To #12.-No. 1, during the day, turns out the guard by crying:  “Turn out the guard, armed party;” “Turn out the guard, general officer United States Army;” “Turn out the guard, commanding officer;” “Turn out the guard, officer of the day.”  After guard mounting No. 1 turns out the guard for the officer of the day, should he approach the guardhouse before the new guard.  Should the new guard approach first, No. 1 turns out the guard for armed party.


A member of the guard, guarding prisoners at work, or marching from place to place, but having no defined post, does not salute as a sentinel, but as an enlisted man under arms, (see Tactics, #Ill2) He does not allow the prisoners under his charge to leave his sight, nor gain a distance from him greater than ten yards.  Nor, when on foot, does he allow a prisoner under his charge to ride.  In standing “attention” to officers, he will never so face as to lose sight of the prisoners under his charge.

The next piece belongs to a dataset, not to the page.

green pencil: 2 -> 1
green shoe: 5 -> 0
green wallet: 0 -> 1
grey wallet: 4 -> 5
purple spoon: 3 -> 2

Credits:  “Instructions for Sentinels” from the collection of Captain Robert G. Smither, Troop B, 10th Cavalry.  His handwritten note reads, “Put in force 1882 at Fort Davis, Texas.



Notes about Fort Davis, Texas – By “Top Kick Ken” Kenneth A. Erichsen

Fort Davis, Texas:  is possibly the best preserved of all the 19th Century frontier forts and one of the best preserved "Buffalo Soldier" forts in the west.  Twenty five restored buildings and nearly fifty partially restored buildings and foundations are scattered throughout the 474 acre grounds.  The fort is well maintained and restored with many interpretive and historical displays.

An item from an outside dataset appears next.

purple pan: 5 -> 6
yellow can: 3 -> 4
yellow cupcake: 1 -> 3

Originally built and manned in 1854, and named after the then Secretary of War, Jefferson Davis, (he later became the president of the Confederacy).  With the outbreak of the Civil War, the Union Army abandoned Fort Davis. The Confederate Army briefly occupied Fort Davis, but after this brief occupancy, Fort Davis lay abandoned for the next five years. 

After the Civil War, bandit, Apache and Comanche raids along the Overland Trail increased until in 1867, the Army was forced to reestablish the post.  Fort Davis was then re-constructed by African American troops of the Ninth U.S. Cavalry, one of two all black cavalry regiments organized in 1866 (later to be known by their designation by the Indians as "Buffalo Soldiers").  This newly constructed post was built just east of the original site.  During the 1880’s, Ft. Davis was home to the 24th and 25th U.S. Infantry and the 9th and 10th U.S. Cavalry.  The military post of Fort Davis was closed in 1891 and remained in private hands until it was designated a National Historic Site in 1961.  Operated by the National Park Service, the Fort Davis National Historic Site opened to the public in 1963.  It is open year round except for on Christmas Day.

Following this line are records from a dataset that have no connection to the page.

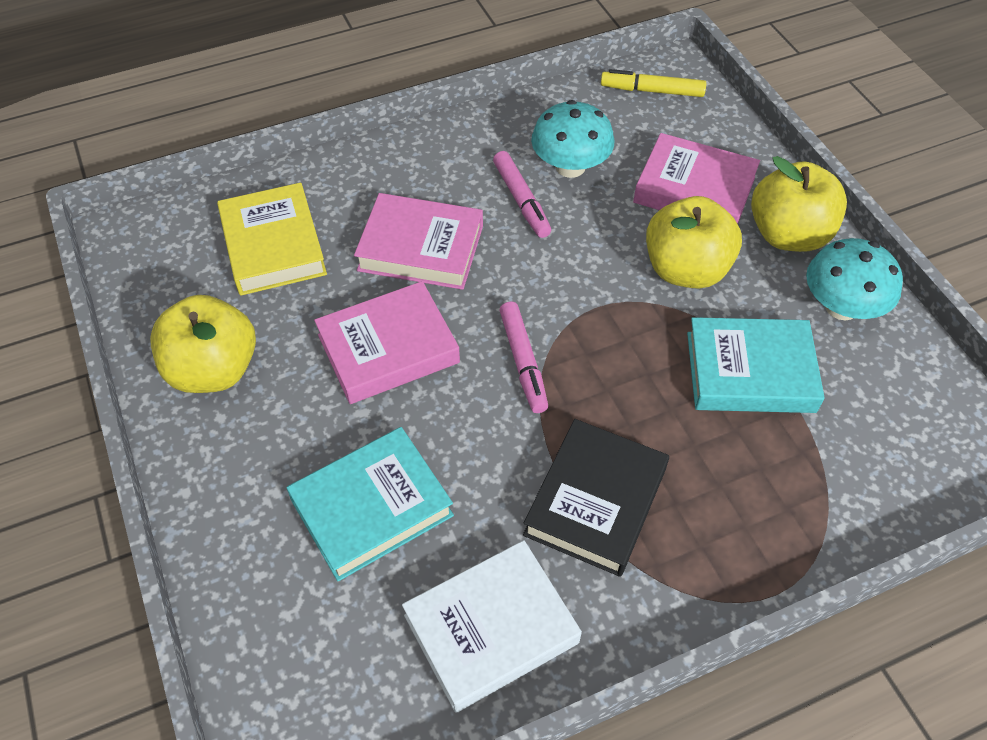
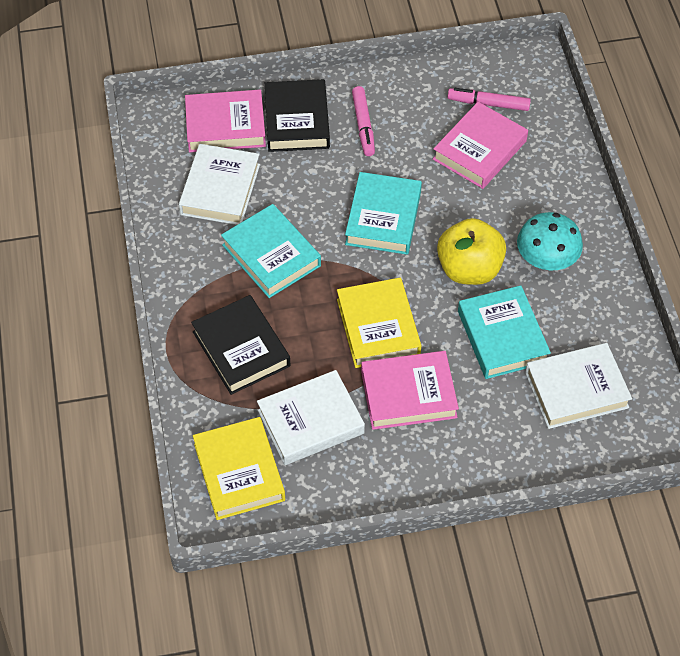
black book: 1 -> 2
turquoise book: 2 -> 3
turquoise mushroom: 2 -> 1
white book: 1 -> 3
yellow apple: 3 -> 1
yellow book: 1 -> 2
yellow marker: 1 -> 0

In 1881, Fort Davis was the scene of a very unique court martial.   The court martial of Second Lieutenant Henry 0. Flipper was unique for several reasons.  He was the first black graduate of the U.S. Military Academy at West Point and he was serving as the post commissary officer.  Graduating from the academy in 1877, Flipper had served at Fort Sill, Indian Territory, under the future Fort Davis commander, Colonel Benjamin Grierson. Arriving in 1880, Lt. Flipper faced charges of mismanagement of post funds in 1881. His books were poorly kept, and he could not account for $2,400 in receipts. He sought to cover the shortfall with royalty payments pending from his upcoming autobiography.  Post gossip held that Flipper had been too bold with the sister of one of the white officers at the fort, escorting her on buggy rides on Sunday afternoons that scandalized other officers and white citizens in town. At his court-martial hearing, held in the post chapel, other residents of Fort Davis collected over $1,700 in one day to help Flipper meet his expenses.  Notwithstanding the support of some local residents, the military tribunal stripped him of his commission for "conduct unbecoming of an officer and a gentleman."  The former lieutenant then left the service and moved to El Paso.  He started a second career in the Southwest and Mexico working as a mining engineer and translator of Spanish.